In the old days, the Republican ego had control of the party’s id. The id, sometimes described as a galloping horse or crying baby, “the dark, inaccessible part of our personality ... chaos, a cauldron full of seething excitations,” as Freud called it, was whipped up obliquely by candidates. Nixon had his Southern strategy of using race as a wedge, Bush Senior and Lee Atwater used the Willie Horton attack, and W. and Karl Rove conjured the gay marriage bogyman.
Once elected, those presidents curbed the id with the ego, common sense and reason. But now the G.O.P.’s id is unbridled. The horse has thrown the rider; the dark forces are bubbling. Moderates, women, gays, Hispanics and blacks — even the president — are being hunted in this most dangerous game.
In the latest sign that moderate Republicans feel passé, Senator Olympia Snowe of Maine shockingly announced her retirement, decrying “ ‘my way or the highway’ ideologies” and a vanishing political center.
Now Santorum should forfeit his chance after making a far dumber remark: Kids should beware of college because they’ll get brainwashed. . . . Does he think that defining ambition down and asking kids to give up hope is a good mantra? Even Gov. Bob McDonnell of Virginia, who was trying to mandate that women seeking abortions be shamed with vaginal ultrasounds that Democrats dubbed “legal rape,” thought Santorum went too far.
“I don’t believe in an America where the separation of church and state are absolute,” Sanctorum said. If he is willing to cross that line, the only two possibilities are that he doesn’t understand the nature of the United States or that he wants to do damage to the United States. Neither is acceptable.
1 comment:
I certainly agree with Ms. Dowd's conclusions concerning Rick Santorum. She's just nicer than I would be in suggesting he may simply not understand the nature of the United States.
I'd say it's more like his brain has been fried on the fires of right wing nut American Politics and Religion.
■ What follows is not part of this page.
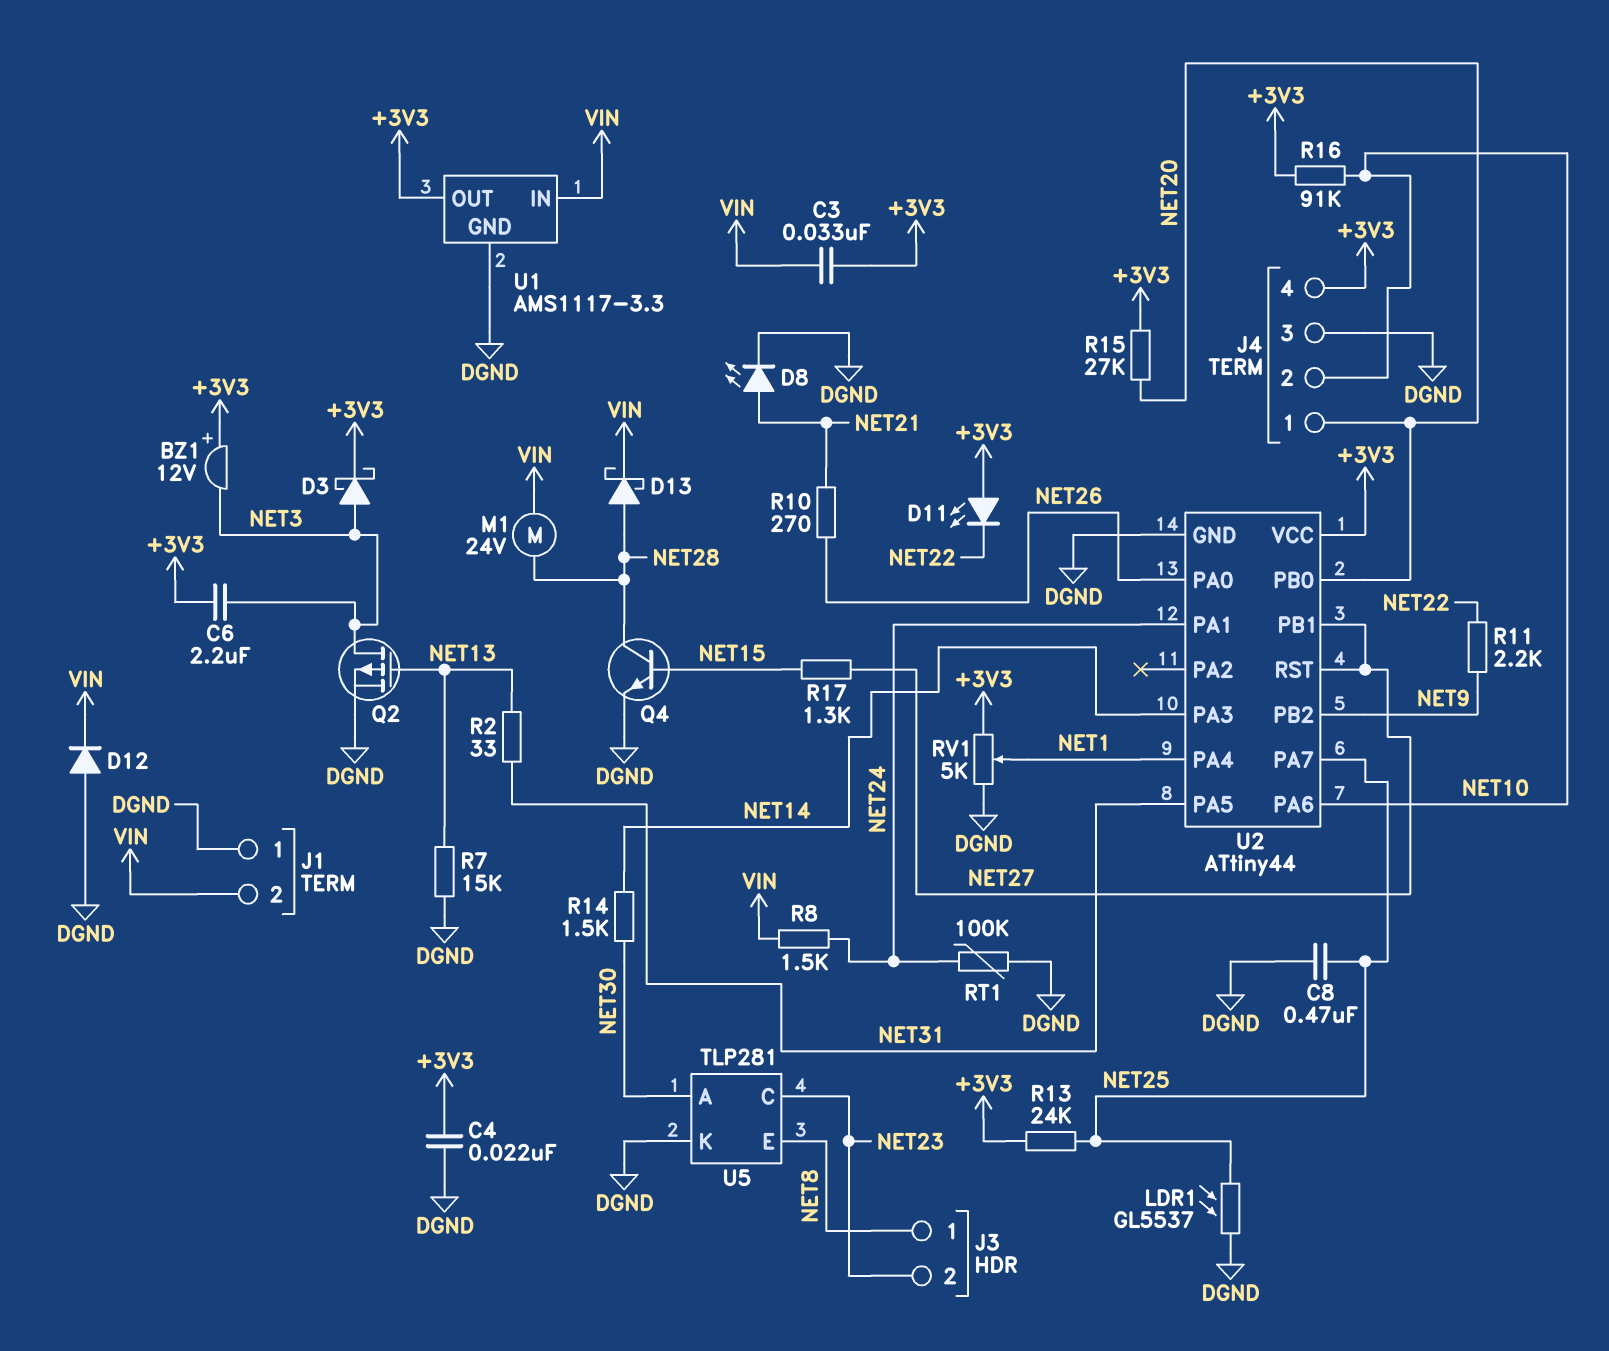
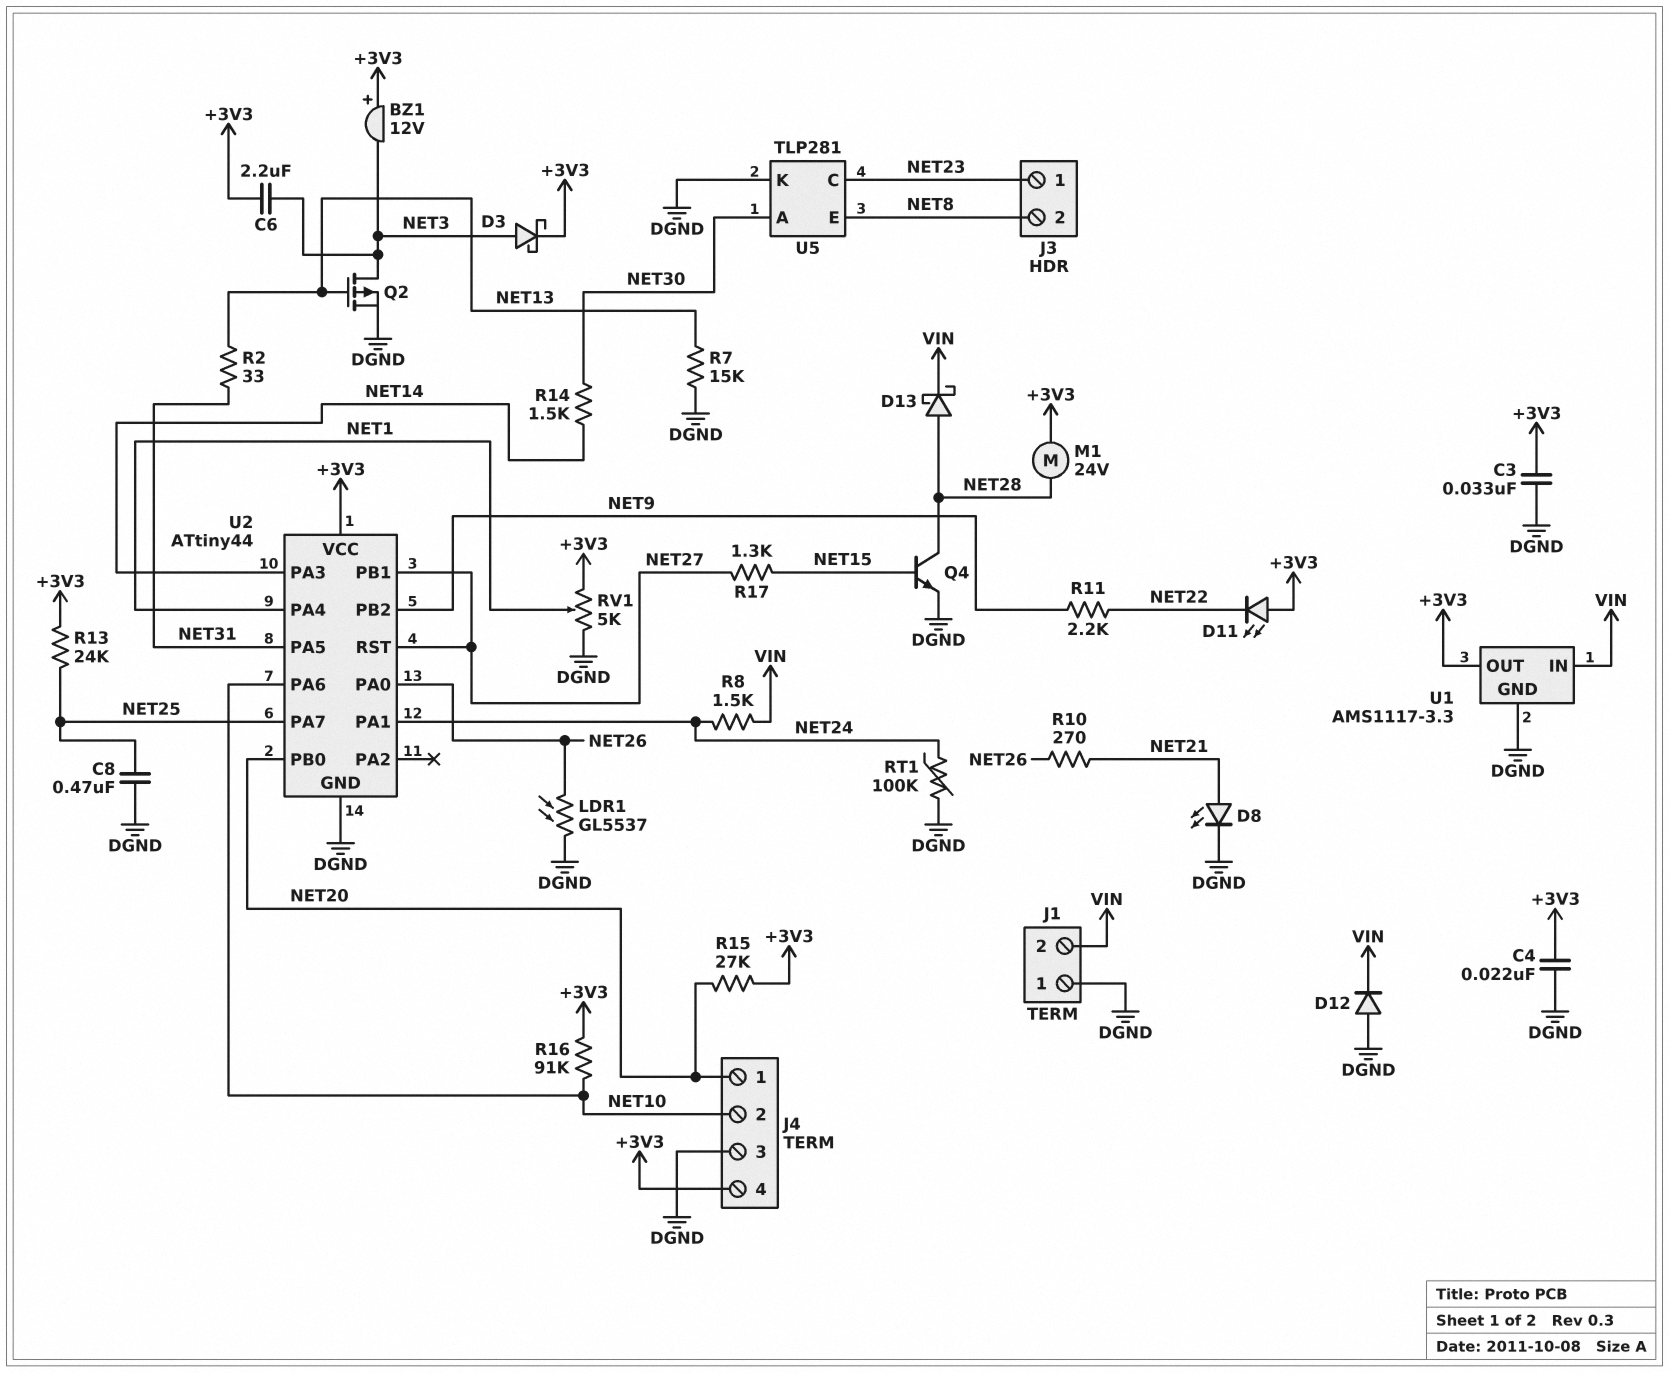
C3: 33nF (+3V3, VIN) -> 33nF (+3V3, DGND)
J3 pin 1: NET8 -> NET23
J3 pin 2: NET23 -> NET8
LDR1: GL5537 (DGND, NET25) -> GL5537 (DGND, NET26)
M1: motor 24V (NET28, VIN) -> motor 24V (+3V3, NET28)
I think perhaps, many left wingers, who in some hidden part of their souls really know that President Obama is and will be remembered as a lightweight among the great Presidents of the United States, sincerely hope that he can slide to an undeserved second term as President due to some failing on the part of those who make up the Republican alternatives.
There is no doubt in my mind, even as a lowly and unappreciated moderate Republican that either Mitt Romney or Newt Gingrich could do more to reverse the present plight of the country that can President Obama.
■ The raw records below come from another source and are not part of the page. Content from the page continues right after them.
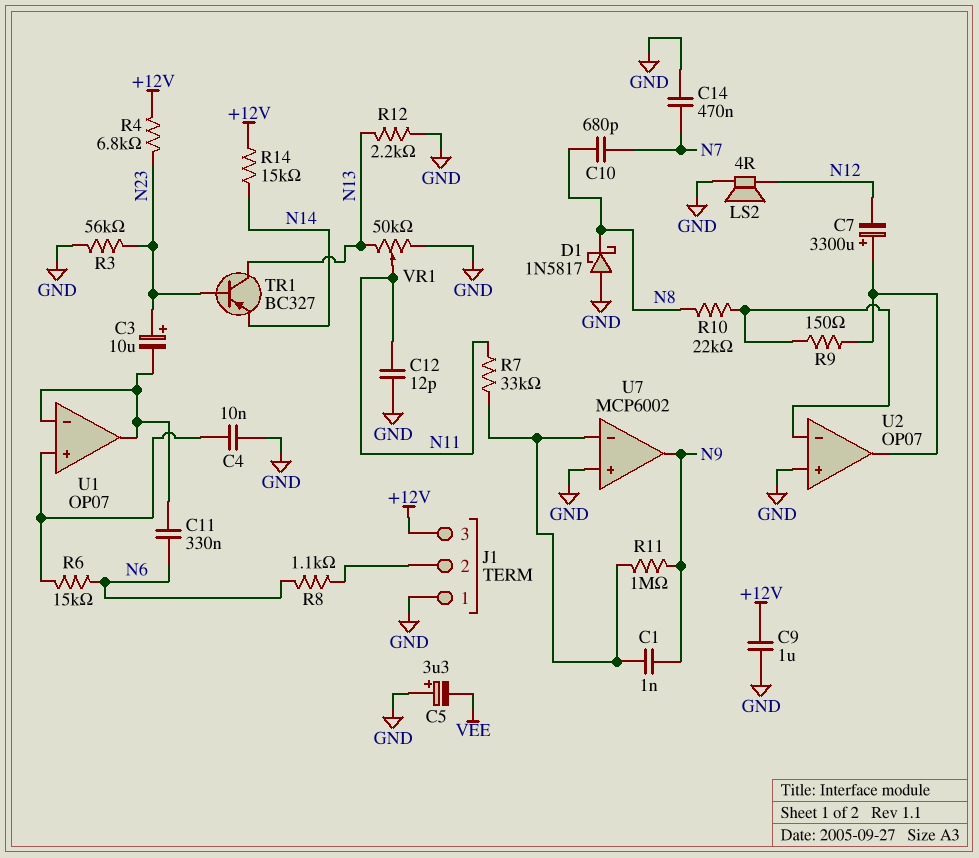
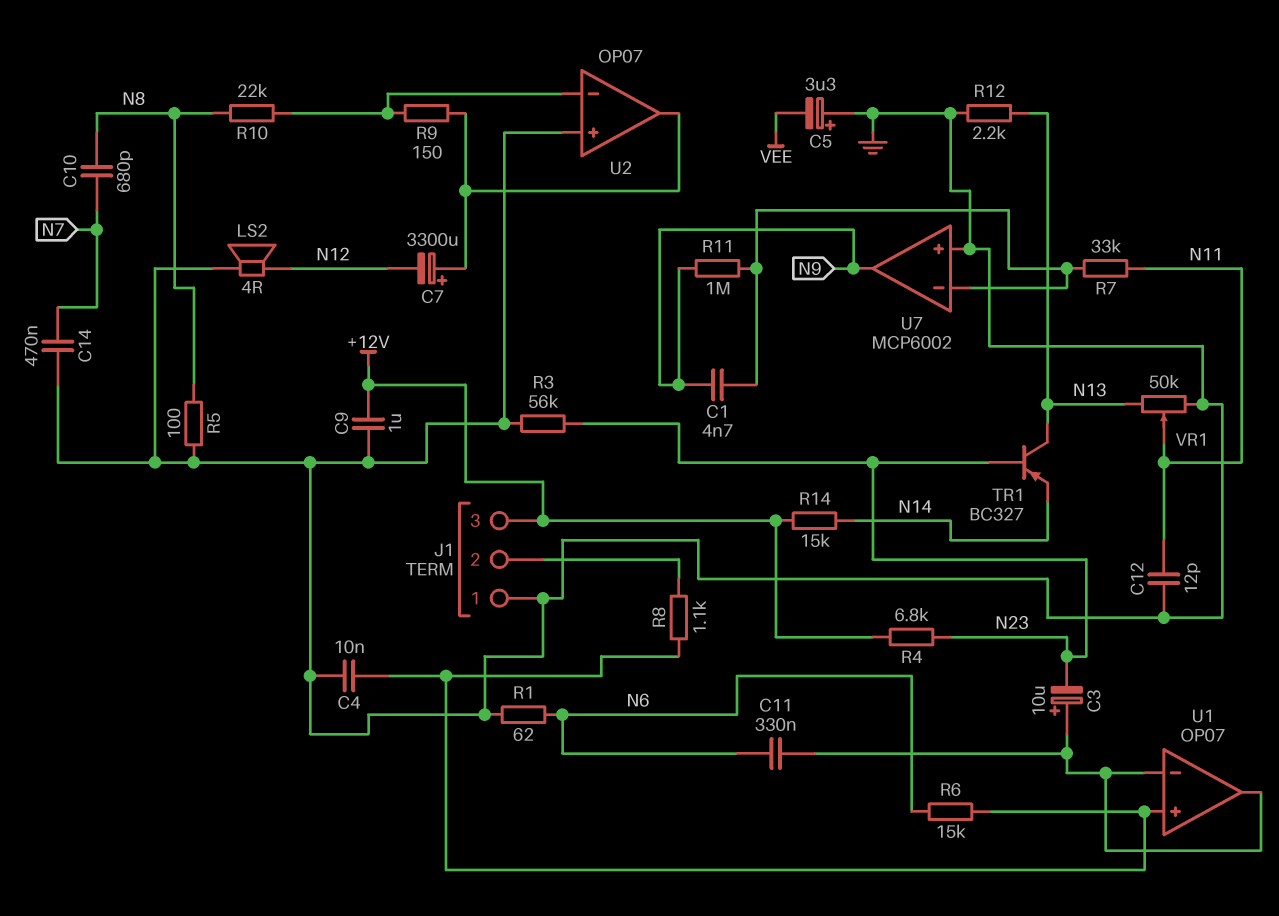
C1: 1nF (N9, U7/in-) -> 4.7nF (N9, U7/in-)
C3: 10uF (plus N23, minus U1/in-) -> 10uF (plus U1/in-, minus N23)
D1: schottky 1N5817 (A GND, K N8) -> none
R1: none -> 62 (GND, N6)
R5: none -> 100 (GND, N8)
R8: 1.1k (J1/2, N6) -> 1.1k (J1/2, U1/in+)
I think there is at least an even chance that those who pay the bills in this country with their tax money will come to feel the same. What the 50% who do not have any money at all invested in the country will feel is much more obvious. We are quickly becoming an entrenched entitlement society in which taking advantage of opportunities for hard work is much less attractive that voting for those who will simply fill our outreached hands. We know who these people will vote for if they find the will to vote at all.
Whether or not Romney or Gingrich get the chance to put this country on a new road to recovery, has nothing whatsoever to do with their personal abilities just as President Obama's personal abilities and qualities of leadership, which are entirely lacking, had anything to do with his election. He had no leadership experience and he has no particular skill which would qualify him to be President of the United States of America at a pivotal point in its history.
With gasoline approaching $5.00 a gallon or more and President Obama blocking realistic measures to offset such burdens on the American people, Ms. Dowd's projections about the 2012 winner could be skewed by that issue alone.
I hope she has a backup story ready for early November, 2012. She may need it!